Peter Duynkerke (IMAU), Chairman of WG1/GCSS

Wojciech W. Grabowski (NCAR), Chairman of WG4/GCSS

 

Stratocumulus

Cumulus

Diurnal Cycle of Deep Convection

Idealized Humidity

Conclusions

Participants

LIST OF PAPERS PRESENTED

 

Stratocumulus

All results of the stratocumulus intercomparison of EUROCS/WG1 have been put on the web: http://www.phys.uu.nl/~wwwimau/EUROCS/eurocs.html Please have a look and give your comments.

Shallow Cumulus

Diurnal cycle of shallow cumulus convection.

1. Introduction

The  diurnal cycle of shallow Cumulus clouds has been studied using 3 Large Eddy Simulation (LES) models and 7 Single Column Models (SCM's). The case has been set up by Andy Brown (UK Met. Office), and is a idealization of observations made at the Southern Great Plains ARM site on June 21 1997. For a complete case description with results from both LES models and SCM's we refer to http://www.knmi.nl/samenw/eurocs

 

2. Large Eddy Simulation studies.

Within the EUROCS framework three groups (MPI, UKMO and KNMI) have submitted LES results. The most notable conclusions from these simulations are:

 

i) LES models are well capable of reproducing realistically the diurnal cycle of the shallow cumulus topped boundary layer. The cloud cover amounts 20-30 % with a maximum around noon. Cloud base is around 1000 m, the highest cloud tops are at 2500 m. These results are in agreement with cloud observations during that day.

 

ii) Results of previous steady state cases of cumulus over sea still apply to the present case where a strong diurnal cycle is present .

 

iii) The sub-cloud layer structure seems hardly affected by the clouds on top.

 

 

3. Single Column Model studies.

Single column model simulation were done by 6 groups:

 

ECMWF

(ECMWF-model)

INM

(HIRLAM and MESO-INM model *1)

KNMI

(RACMO model)

MPI

(ECHAM4)

UL

(MESO-NH)

LMD

(CT01 *2).

         

 

The most notable results from the SCM's are:

 

i) Most models produce too high values for both cloud liquid water (2 to 5 times larger than LES and observation) and cloud cover (50-70 %).

 

ii) Most models have difficulties representing the diurnal cycle. Two models already have clouds very early in the simulation. Five models have difficulties with dissolving the clouds after sunset.

 

iii) Most models under predict the height of the cloud top, some of them even with 1000 m.

 

iv)  The two models with K diffusion performing mixing in the cloud layer give reasonable profiles of temperature and humidity. On the downside, both are rather noisy in the cloud layer.

 

v)   Two of the models with a mass flux scheme give a too strong drying at cloud base and a too strong moistening at the inversion. The other mass flux schemes give reasonable to rather good profiles and temperature and humidity.

 

vi)  There is a surprisingly large difference in the wind speed between the different models.

 

The overall conclusion is that most state-of-the-art climate and weather prediction models fail in reproducing realistically a simple diurnal cycle of a convective day in the presence of fair weather cumuli.
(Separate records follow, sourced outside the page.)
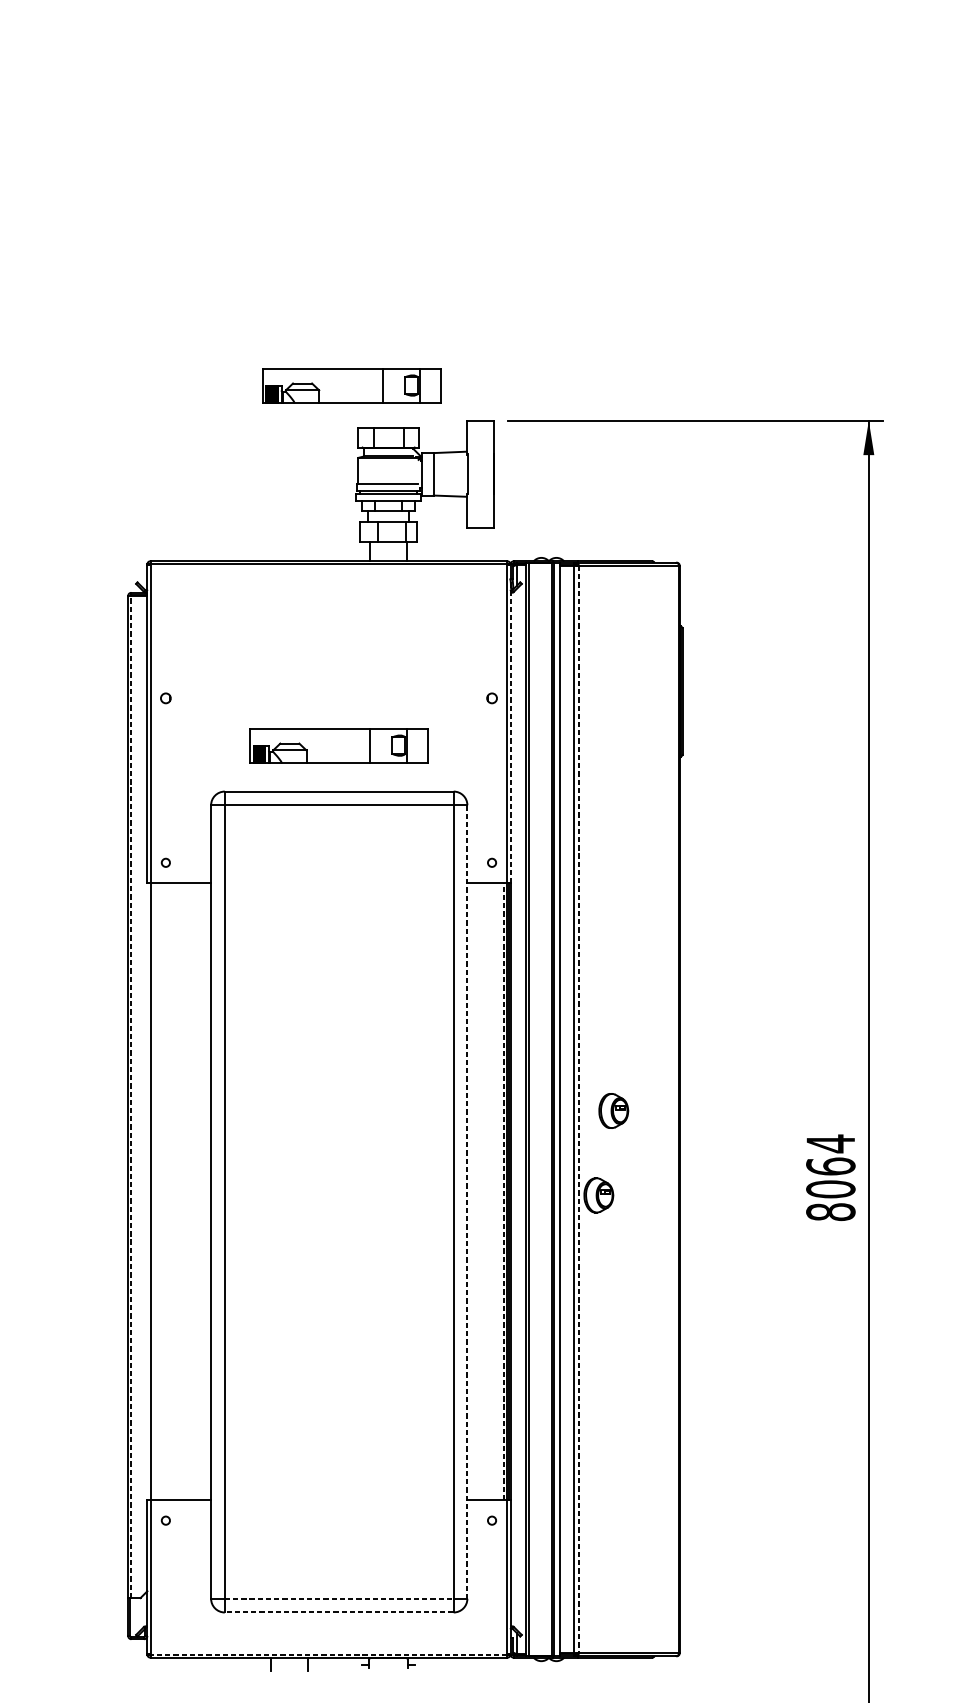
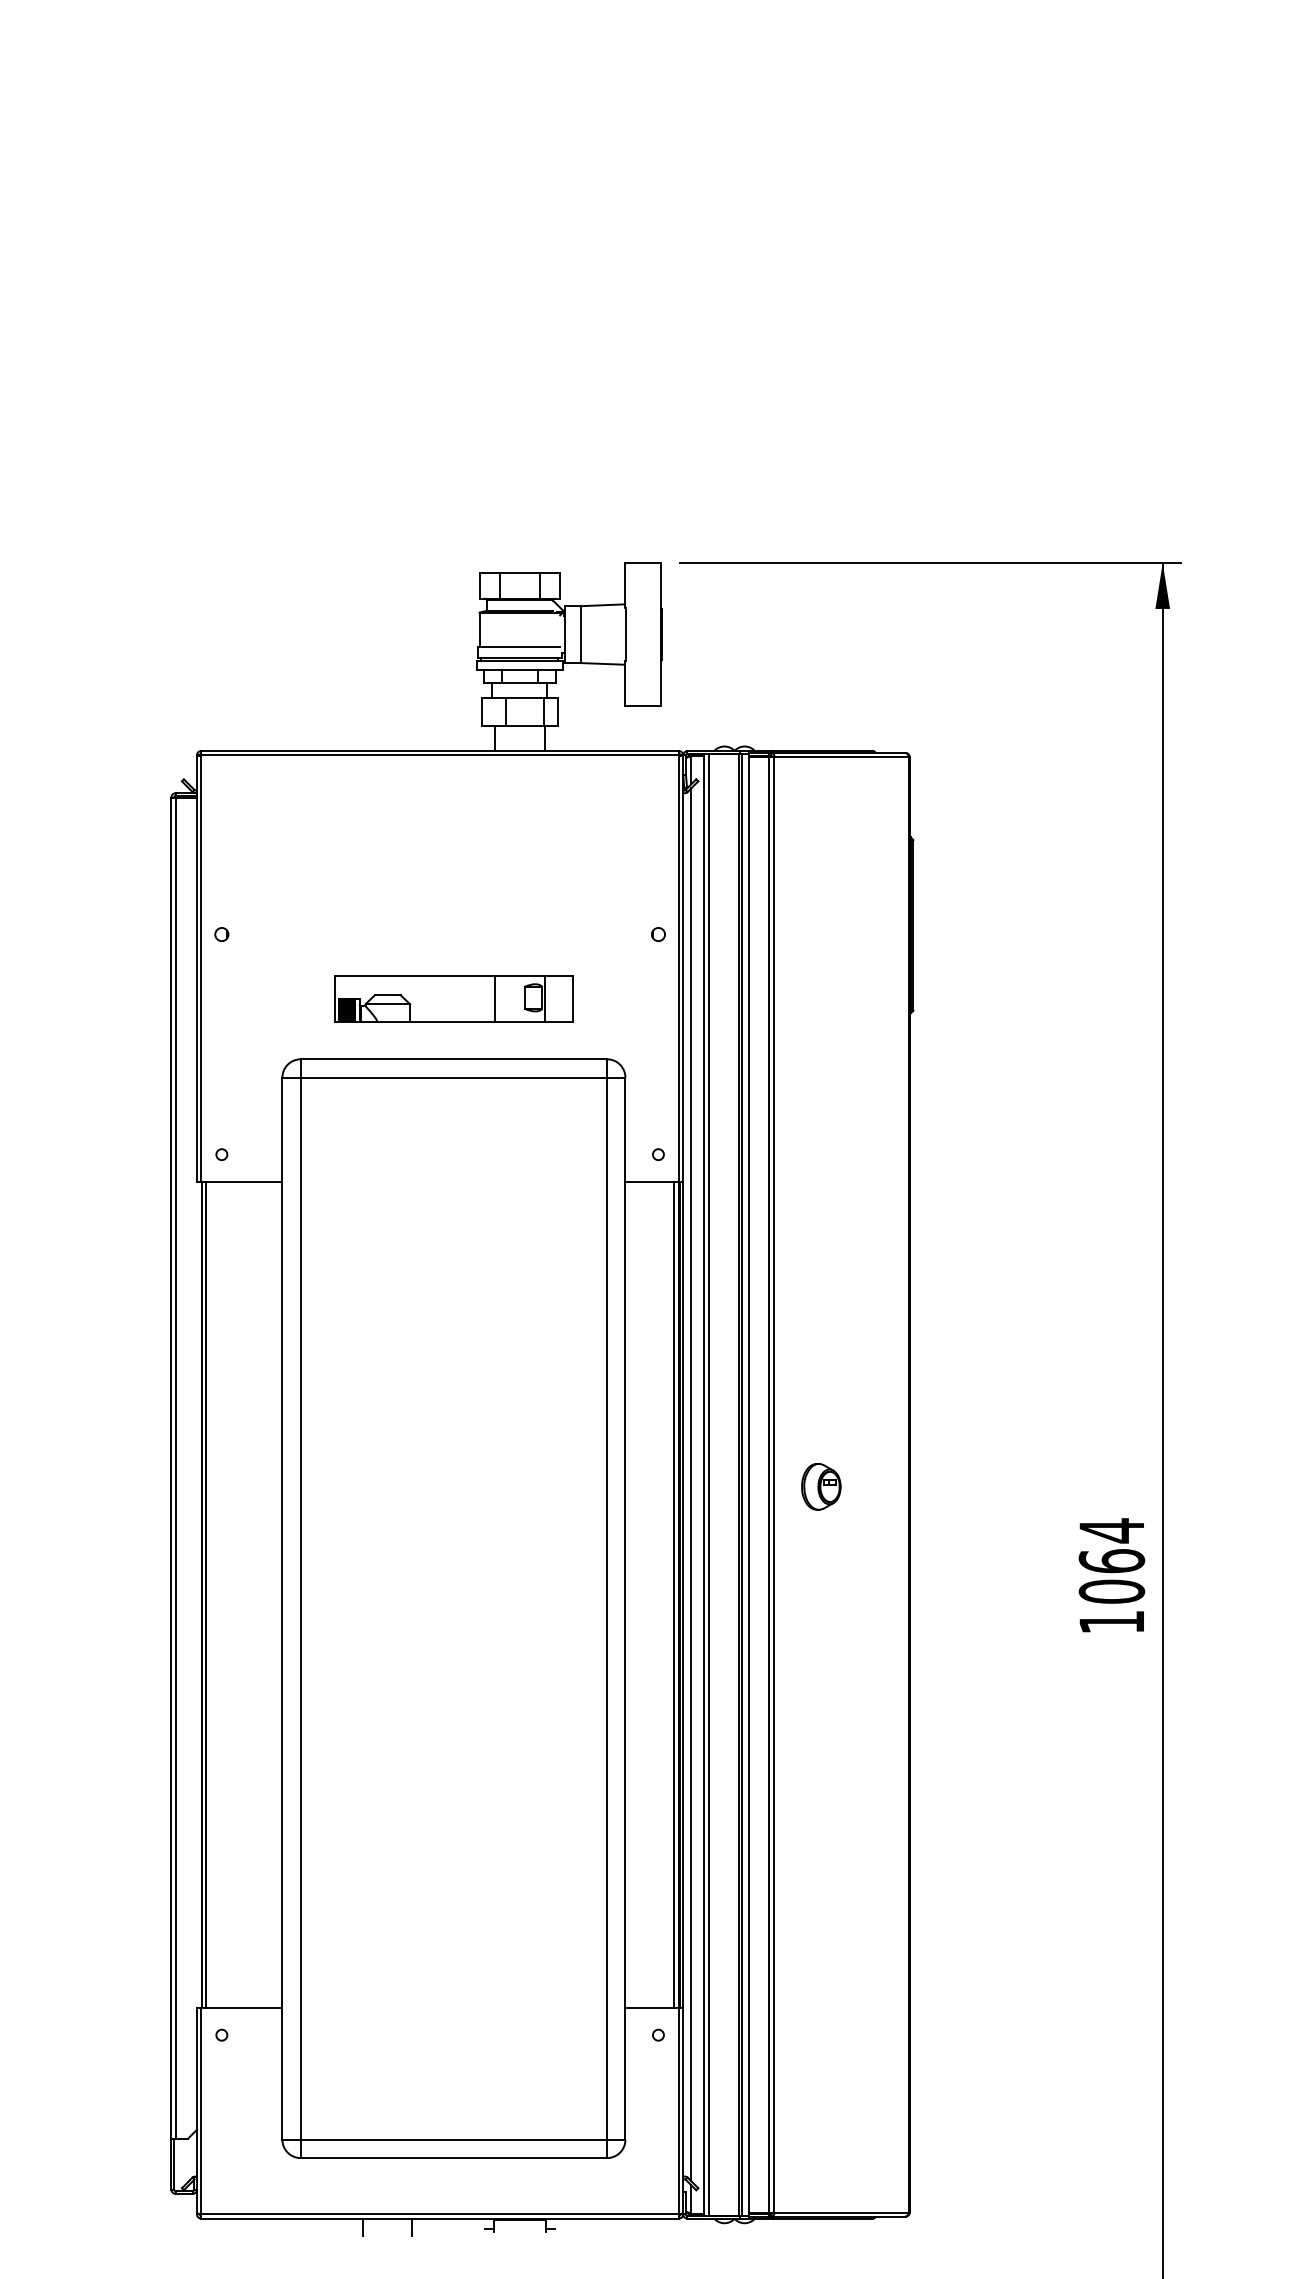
part: (351, 386) -> (470, 516), removed
line: (510, 731) -> (683, 978), dashed -> solid
line: (131, 1097) -> (175, 1468), dashed -> solid
line: (516, 1109) -> (691, 1484), added
line: (578, 1109) -> (774, 1484), dashed -> solid
line: (153, 1191) -> (205, 1594), added
line: (504, 1191) -> (674, 1594), dashed -> solid
part: (598, 1195) -> (801, 1599), removed
line: (467, 1202) -> (625, 1609), dashed -> solid
text: (830, 1212) -> (1111, 1622), 8064 -> 1064
line: (339, 1598) -> (454, 2139), dashed -> solid
line: (338, 1612) -> (453, 2158), dashed -> solid
line: (329, 1654) -> (440, 2214), dashed -> solid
......................................................................

Footnotes

*1 = MESO-NH model with modifications made by INM

*2 = research model of S. Cheinet and J. Teixera

 

Diurnal Cycle of Deep Convection

1. An introduction by F.  Guichard was given which provided an overview of the problems of modelling the diurnal cycle of convection in large-scale models. Results provided by J. Slingo and G.-Y. Yang [University of Reading], C. Jacob [ECMWF] and J.-F. Royer et al. [Météo-France/CNRM] showed that the diurnal cycle of convection in the Tropics was significantly out of phase in the Met Office, ECMWF and Météo-France global models respectively. Output from the LMD climate model, provided by A. Lahellec and R. Tailleux, also point to the same default in the LMD climate model over Northern America. In contrast, results from C. Jones [Swedish Meteorological and Hydrological Institute] showed that a mesoscale limited area model (RCA05) was able to reproduce several aspects of the observed diurnal cycle of convection over Northern America, but the runs were performed at higher resolution than typical in a GCM.

The introduction also described the basic case being used in this study. The case is a 4-day convective period over the Atmospheric Radiation Measurement (ARM) Southern Great Plains (SGP) site in the central U.S for which a large amount of observations is available. This case is also being used by the ARM Single Column Modelling (SCM) working group and GCSS WG 4. The discussion focused on the first 24-hour period of the case because much of the later periods were dominated by large-scale forcing terms not related to the diurnal cycle. This issue had been raised at the previous EUROCS meeting (January, ECMWF) where suggestions had been made that the experiments would need refining for an in-depth investigation of the diurnal cycle of convection over land.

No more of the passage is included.